Comparison of Three Technical Airway Clearance in Mechanical Ventilated Patients (ClearanceMV)

November 11, 2015 updated by: Hospital de Clinicas de Porto Alegre
Randomized clinical trial, conducted in the Intensive Care Unit of the Hospital de Clinicas de Porto Alegre from october 2011 until november 2015 .

Study Overview

Status

Completed

Conditions

Intervention / Treatment

Detailed Description

Objective: To compare the effectiveness of techniques: vibrocompression (G1), hyperinflation with mechanical ventilation (G2) vibrocompression + hyperinflation with mechanical ventilation (G3) in the amount of aspirated secretions, mechanical ventilator time, incidence of ventilator-associated pneumonia , reintubation tracheal and mortality in mechanical ventilator.

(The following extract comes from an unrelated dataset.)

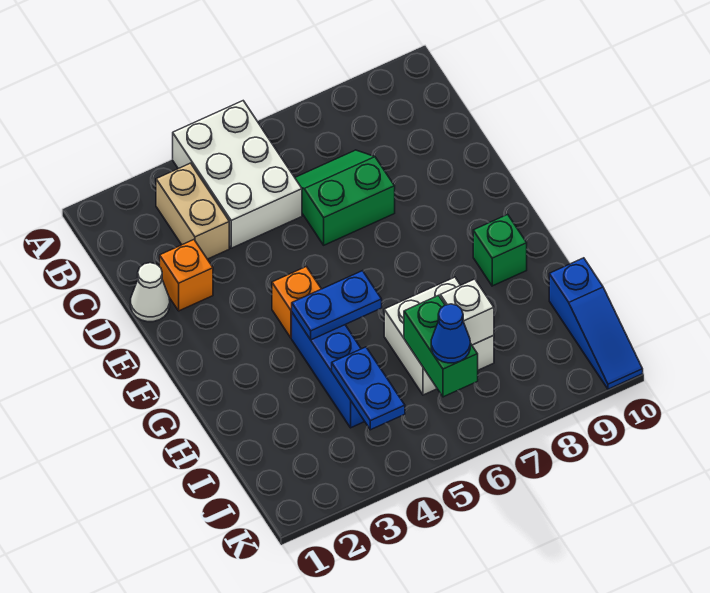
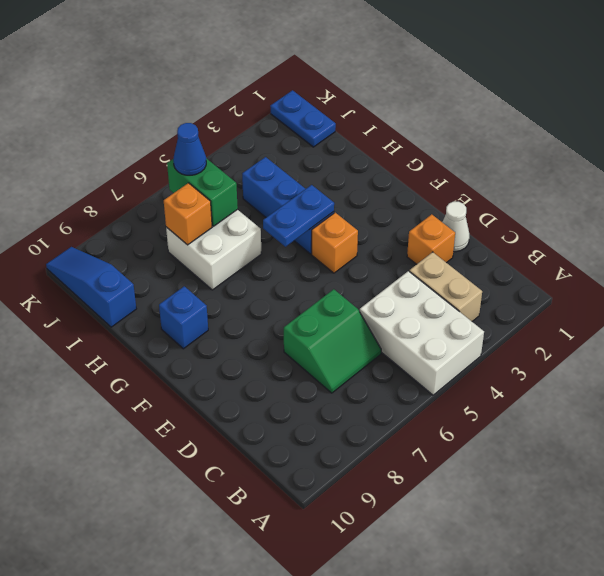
green brick G9 level 1 -> blue brick G9 level 1
blue plate I4:J4 level 2 -> blue plate J1:K1 level 1
white brick I7 level 2 -> orange brick I7 level 2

Primary outcome: weight in grams of the aspirated secretions. Secondary outcome: hemodynamic and pulmonary parameters: heart rate, respiratory rate, mean arterial pressure, peripheral arterial oxygen saturation; peak inspiratory pressure, tidal volume; dynamic compliance ; mechanical ventilator time; reintubation tracheal; Incidence of ventilator-associated pneumonia and mortality in mechanical ventilator.

Study Type

Interventional

Enrollment (Actual)

93

Phase

  • Not Applicable

Participation Criteria

Researchers look for people who fit a certain description, called eligibility criteria. Some examples of these criteria are a person's general health condition or prior treatments.

Eligibility Criteria

Ages Eligible for Study

18 years and older (Adult, Older Adult)

Accepts Healthy Volunteers

No

Genders Eligible for Study

All

Description

Inclusion Criteria:

  • In mechanical ventilation for a period of 24-72 h
  • End-expiratory pressure (PEEP) lower 10 cm of water.
  • Lower noradrenaline doses of 0.5mg / kg / minute for an average greater than or equal blood outstrips 60 mmHg.

Exclusion Criteria:

  • Pneumothorax and hemothorax undrained
  • Subcutaneous emphysema
  • Osteoporosis
  • Acute respiratory distress syndrome - (ARDS)
  • Fractures of ribs
  • Obese ( BMI greater than 35)
  • Mechanical ventilator with higher peak pressures 40 cm of water.

Study Plan

This section provides details of the study plan, including how the study is designed and what the study is measuring.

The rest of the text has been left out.